Income Taxes. The Company has recorded a valuation allowance against substantially all of its net deferred tax asset balance as of June 30, 2014. Some or all of this valuation allowance may be reversed in future periods against future income.
Net Income. For the three months ended June 30, 2014, the Company recognized net income of $106.0 million or $0.68 per diluted share as compared with net income of $116.4 million or $0.75 per diluted share for the same period in 2013. The decrease is primarily due to the loss on commodity derivatives and offset by increased revenues as a result of increased oil production during the three months ended June 30, 2014 as compared to the same period in 2013.
Six Months Ended June 30, 2014 vs. Six Ended June 30, 2013
Production, Commodity Derivatives and Revenues:
Production. During the six months ended June 30, 2014, production decreased on a gas equivalent basis to 115.8 Bcfe compared to 117.8 Bcfe for the same period in 2013 as a result of decreased capital spending during 2013. However, on an Mcfe basis, oil production increased from 2.9% of total production during the six months ended June 30, 2013 to 7.3% of total production during the six months ended June 30, 2014.
Commodity Prices Natural Gas.

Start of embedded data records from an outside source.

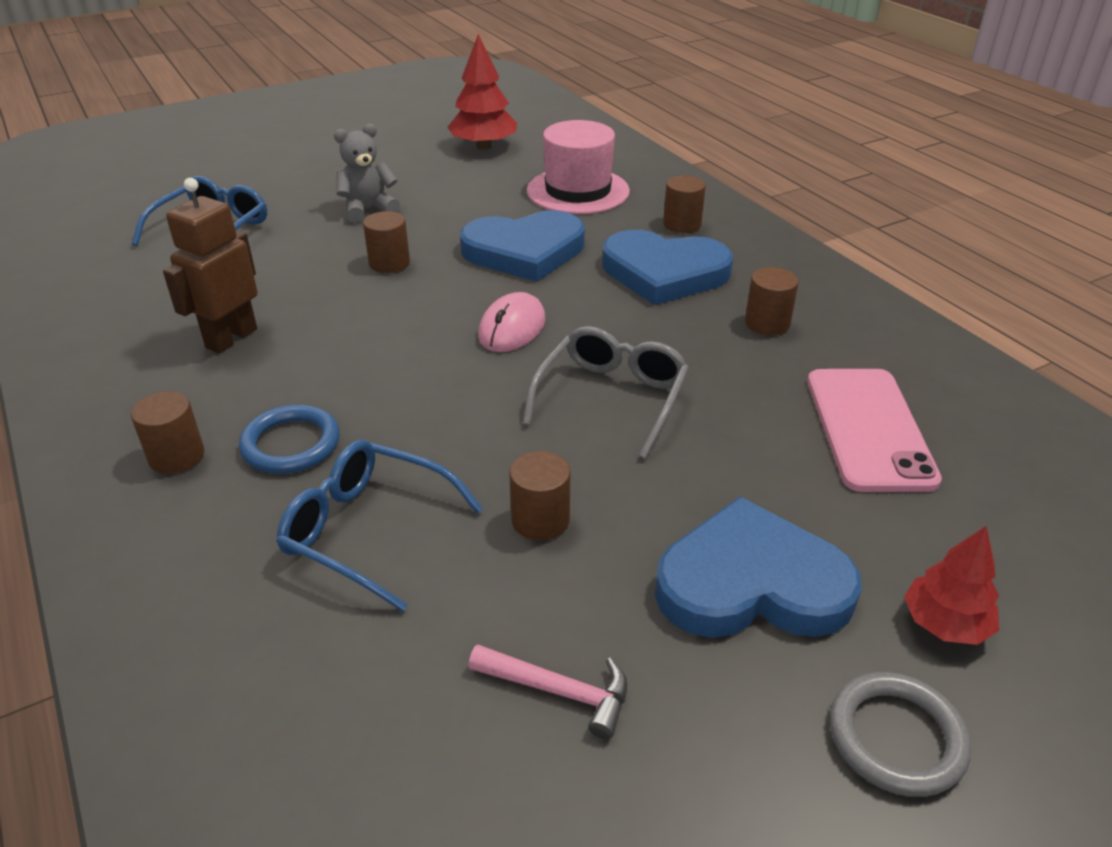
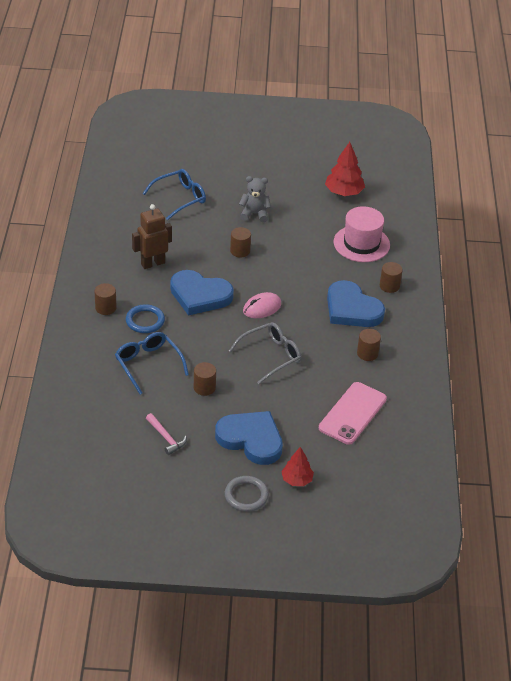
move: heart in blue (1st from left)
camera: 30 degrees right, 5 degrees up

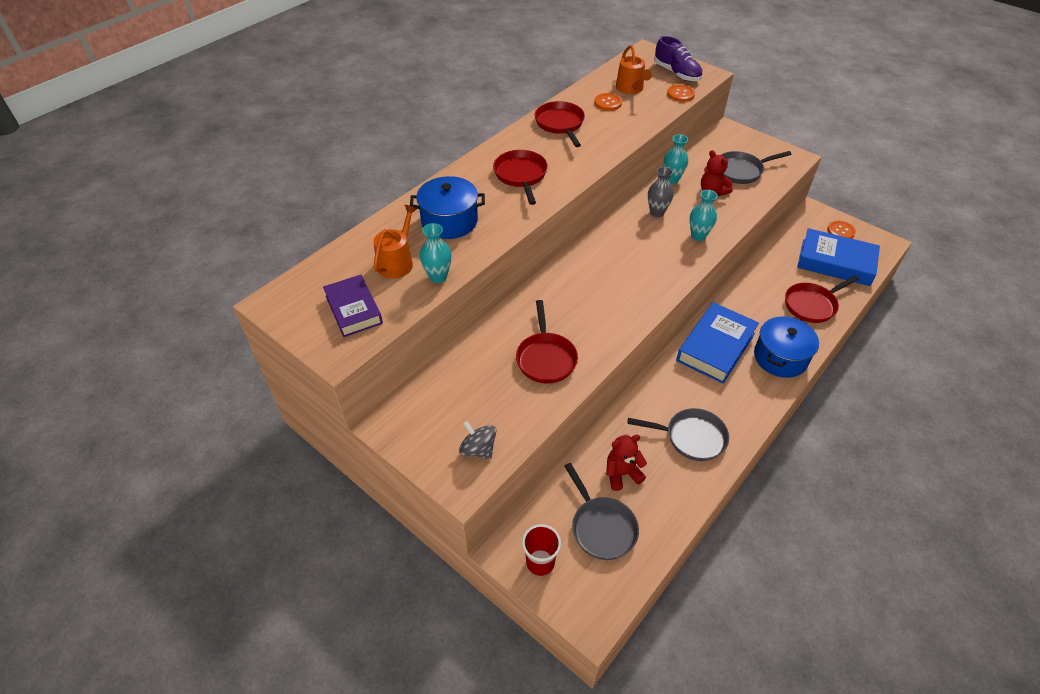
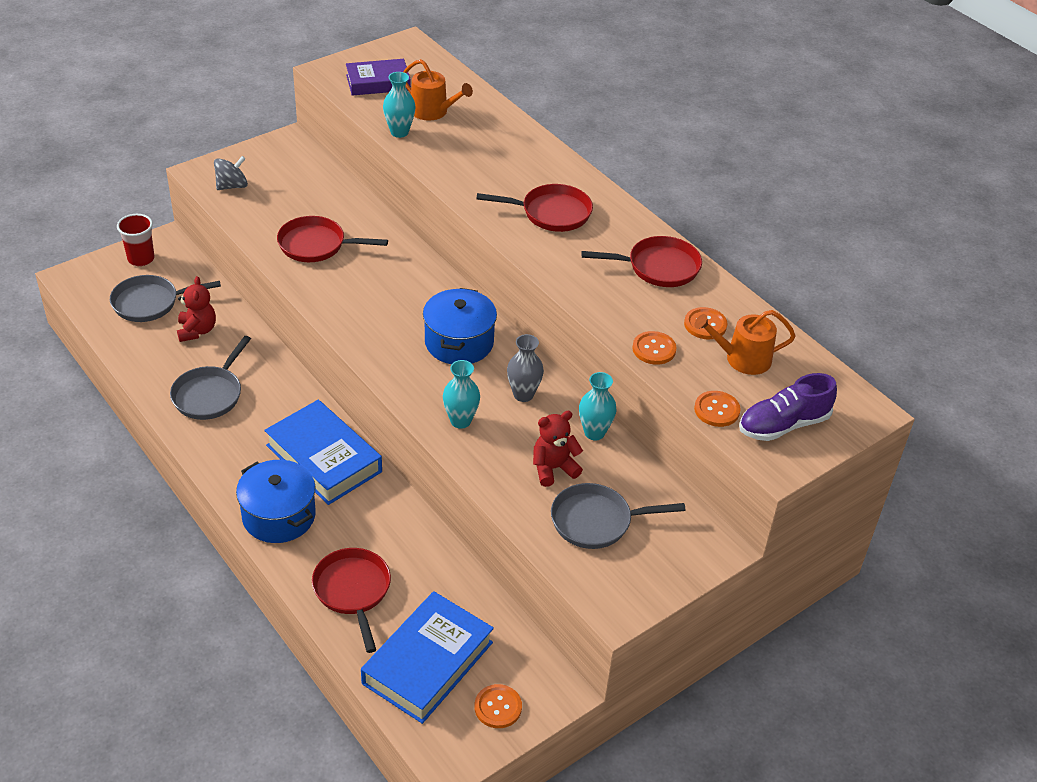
insert: button in orange (2nd from left)
move: pot in blue (1st from left in the first image) to pot in blue (2nd from left)
rotate: pan in grey (3rd from left) 90 degrees counterclockwise
camera: 100 degrees right, 5 degrees down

Realized natural gas prices, including realized gains and losses on commodity derivatives, increased 17% to $4.28 per Mcf during the six months ended June 30, 2014 as compared to $3.65 per Mcf during 2013. During the six months ended June 30, 2014, the Companys average price for natural gas excluding realized gains and losses on commodity derivatives was $4.66 per Mcf as compared to $3.82 per Mcf for the same period in 2013.

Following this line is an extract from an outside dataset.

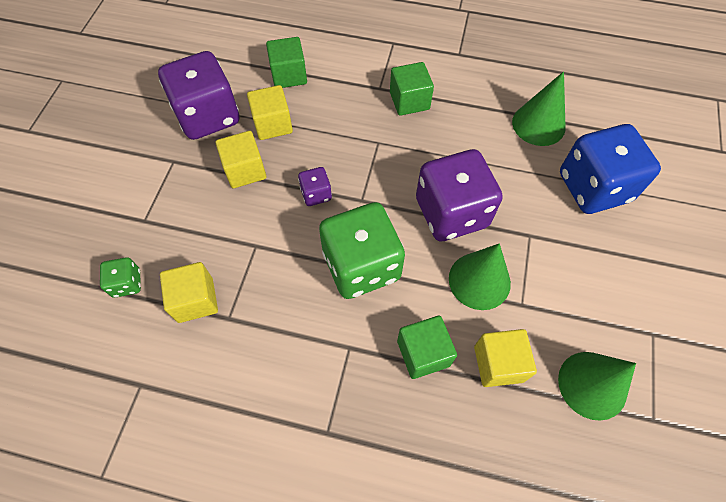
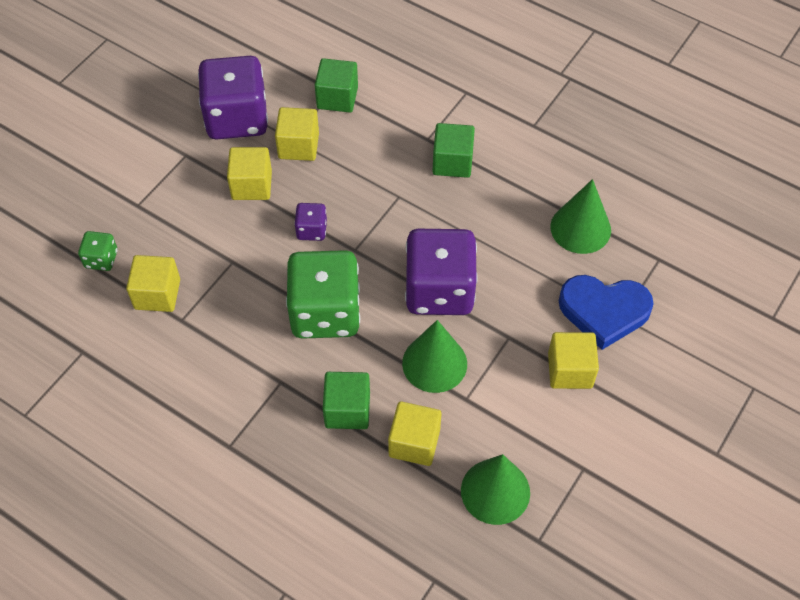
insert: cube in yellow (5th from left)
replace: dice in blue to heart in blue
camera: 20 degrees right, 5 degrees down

Commodity Prices Oil. During the six months ended June 30, 2014, the average price realization for the Companys oil was $82.47 per barrel, including realized gains and losses on commodity derivatives compared with $88.16 per barrel during the six months ended June 30, 2013. The Companys average price realization for oil was $86.28 per barrel, excluding the realized gains and losses on commodity derivatives. This compares with $88.16 per barrel during the six months ended June 30, 2013.
Revenues. Oil production from the recently acquired assets in Utah along with the increase in average natural gas prices, excluding the gains and losses on commodity derivatives, partially offset by the decrease in natural gas production resulted in revenues increasing to $622.4 million for the six months ended June 30, 2014 as compared to $487.0 million in for the same period in 2013.

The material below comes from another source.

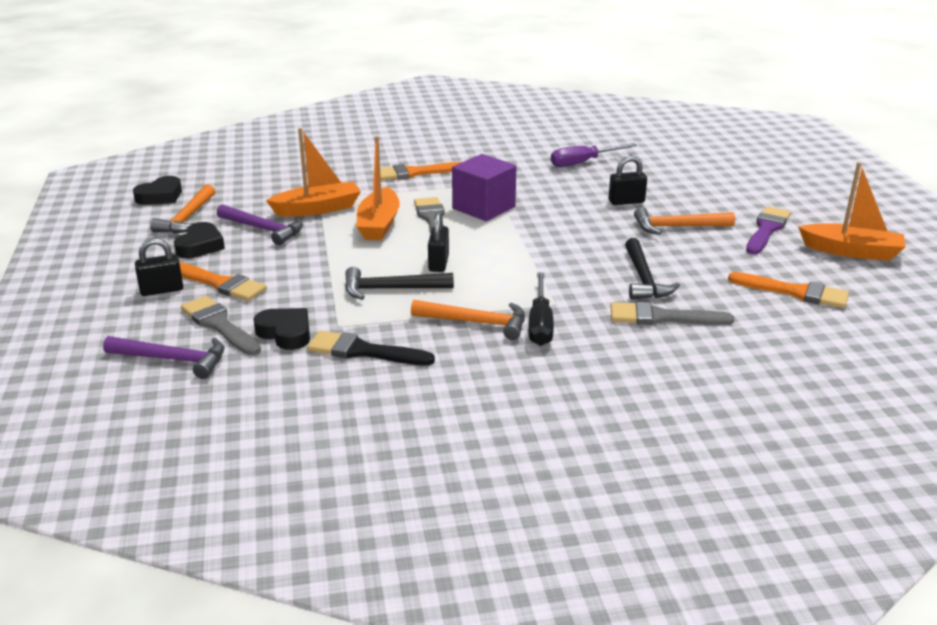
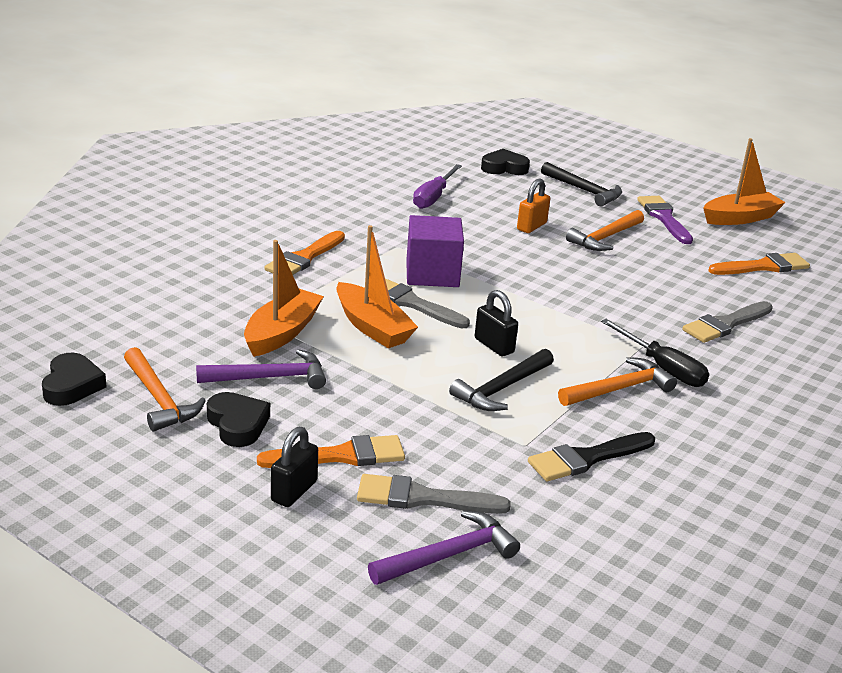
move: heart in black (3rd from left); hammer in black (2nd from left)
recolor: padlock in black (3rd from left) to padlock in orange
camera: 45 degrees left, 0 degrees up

Operating Costs and Expenses:
Lease Operating Expense. LOE increased to $44.0 million during the six months ended June 30, 2014 compared to $36.3 million during the same period in 2013 largely related to the recently acquired assets in Utah. On a unit of production basis, LOE costs increased to $0.38 per Mcfe during the six months ended June 30, 2014 compared to $0.31 per Mcfe during the same period in 2013 as a result of decreased production volumes and increased costs related to the recently acquired assets in Utah during the period ended June 30, 2014.
Operating Lease Expense. During December 2012, the Company sold a system of liquids gathering pipelines and central gathering facilities (the LGS) and certain associated real property rights in the Pinedale Anticline in Wyoming. The Company entered into a long-term, triple net lease agreement with the buyer relating to the use of the LGS (the Lease Agreement). The Lease Agreement provides for an initial term of 15 years, and annual rent for the initial term under the Lease Agreement is $20.0 million (as adjusted annually for changes based on the consumer price index) and may increase if certain volume thresholds are exceeded. The Companys
25
sale leaseback transaction was treated as a normal leaseback under the provisions of FASB ASC Topic 840, Leases (FASB ASC Topic 840) and qualified for sales recognition. The lease is classified as an operating lease. For the six months ended June 30, 2014, the Company recognized operating lease expense associated with the Lease Agreement of $10.2 million, or $0.09 per Mcfe as compared to $10.0 million, or $0.08 per Mcfe for the same period in 2013.
Production Taxes. During the six months ended June 30, 2014, production taxes were $50.5 million compared to $36.6 million during the same period in 2013, or $0.44 per Mcfe compared to $0.31 per Mcfe. Production taxes are primarily calculated based on a percentage of revenue from production in Wyoming and Utah after certain deductions and were 8.1% of revenues for the six months ended June 30, 2014 and 7.5% of revenues for the same period in 2013. The increase in per unit taxes is primarily attributable to increased natural gas prices, excluding the effects of commodity derivatives during the six months ended June 30, 2014 as compared to the same period in 2013.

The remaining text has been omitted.